The "what else did you look at" comment is the important part.
Don’t believe you looked at everything? I mean, you admitted to what you saw. She didn’t think to herself that you know everything, she was wondering if she was going to have to admit to something more if you had found whatever other thing is.
This is why I was saying you shouldn't admit to what you know, but instead ask her if she had anything to say. Would she have admitted to being in contact with Marcus and Ines? Now she gets to say it wasn't important to tell you. Also, I absolutely do not believe that Leonor regularly brings multiple changes of clothes to events. Maybe one, but come on, multiple? If you're at an event where it is likely that you are climbing on someone's shoulders, what are you doing wearing a slip dress with a deep-v neckline. Is that what she changes into? None of that makes sense to me.
It's a sad fact, but quite often the type of person who commits infidelity in the traditional sense also disregards their spouse and their marriage and does not openly reveal their interactions with others. I see all of that here. I think it's naive to say de facto that there is no infidelity here. You simply do not have definitive proof of that. Right now, anyway.

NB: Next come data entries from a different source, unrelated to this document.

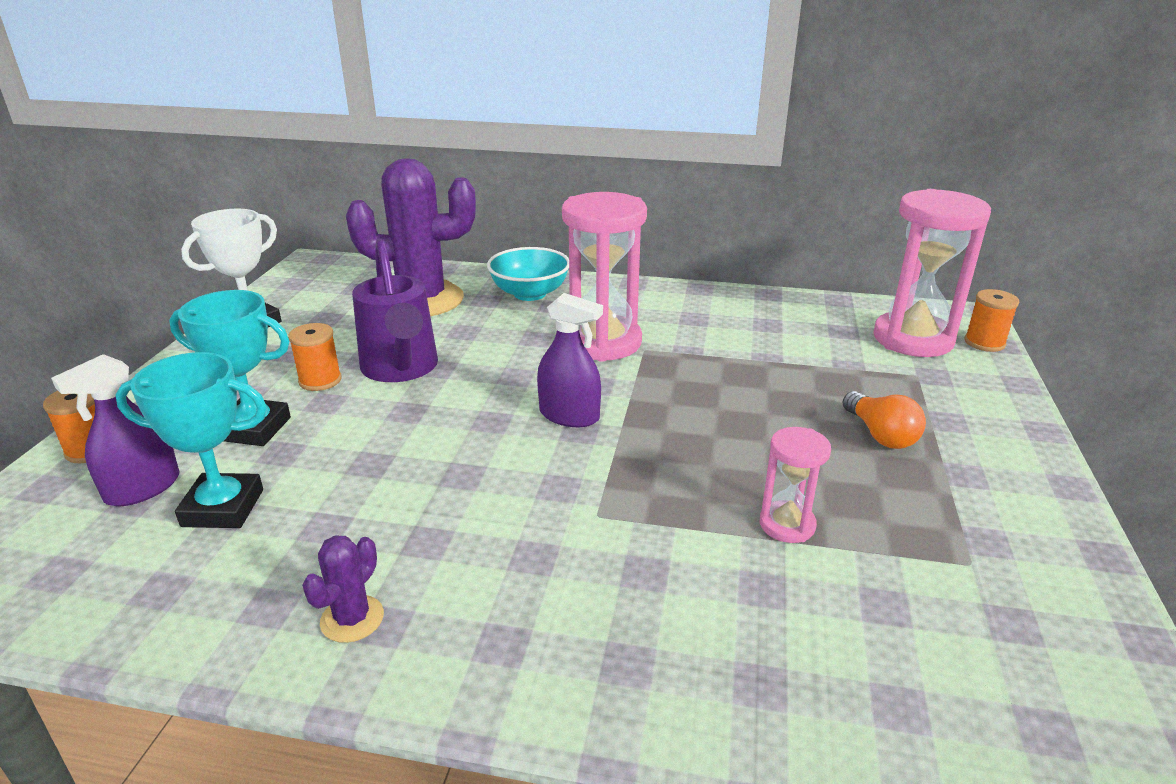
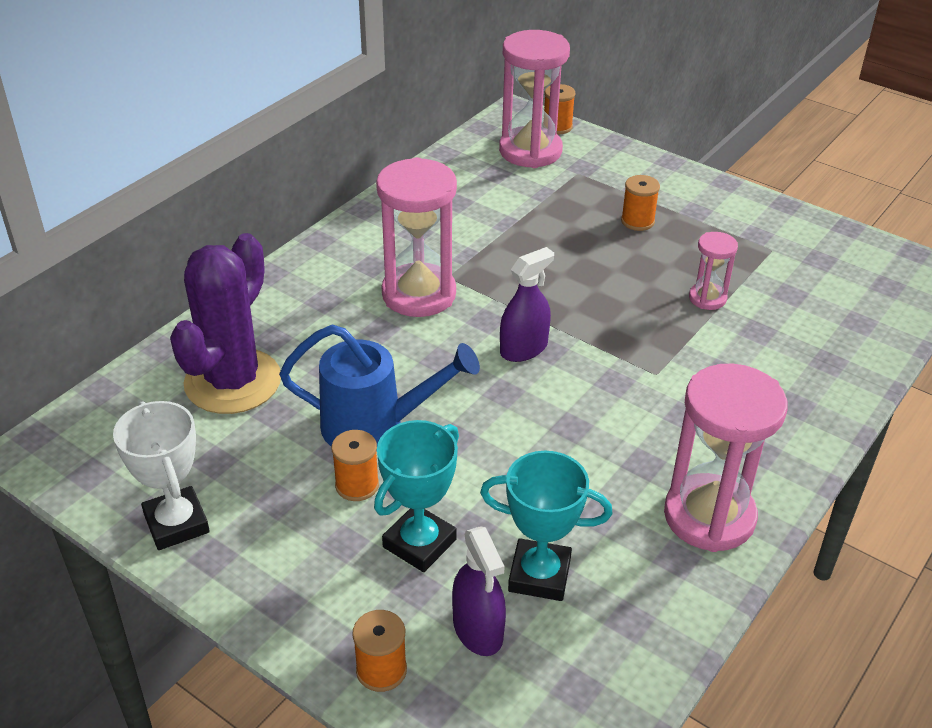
camera: 65 degrees left, 10 degrees up
(223, 508) = (539, 575): turquoise trophy -> turquoise trophy turned 75 degrees clockwise
(352, 619) = (709, 516): purple cactus -> pink hourglass
(401, 369) = (374, 426): purple watering can -> blue watering can
(530, 293) = (284, 307): turquoise bowl -> none
(880, 435) = (637, 221): orange light bulb -> orange spool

I did say that the night makes sense if your wife saw the after party as a business or business networking opportunity. But again, why didn't she share that when she came home? That doesn't fit. And I could see a follow-up business project, but I can't see it as an immediate event where she makes more than her annual salary. More conversations and exploration and a smaller, starter, or trial type project make more sense.
The paragraph that stands out most to me is from the morning following your fight. Your wife was quiet and thoughtful and said she was going but not choosing the job over the marriage and family.
Not because of Marcus, but because this was a major opportunity for her career and ultimately for our family. She reminded me that in 17 years together she had never given me a reason to think she was cheating before this. She said she had never cheated on me, believed my insecurity came from what happened that night, and said she wasn't going to throw away an opportunity because of assumptions. She also said she didn't believe going to the gala would end our marriage.
Particularly the following sentence.
She also said she didn't believe going to the gala would end our marriage.
She had the night to think it over. The following makes sense.
It was just Sofia being Sofia. Sometimes she does exactly what she wants, even when I'm not comfortable with it. Then the next day, she's much kinder and tries to soften me up.
Your wife does not believe there will be any consequences to her marriage or her family if she continues to disregard your feelings and act the way she always has and simply do what she wants. That's a harsh reality. Will there be consequences? What will you do? All these questions are why I think showing restraint and gathering information and evaluating is the wiser choice than having a vulnerable conversation or confronting right away. However, you have done it. It is very difficult, so congratulations. You also have gained valuable knowledge about her mindset.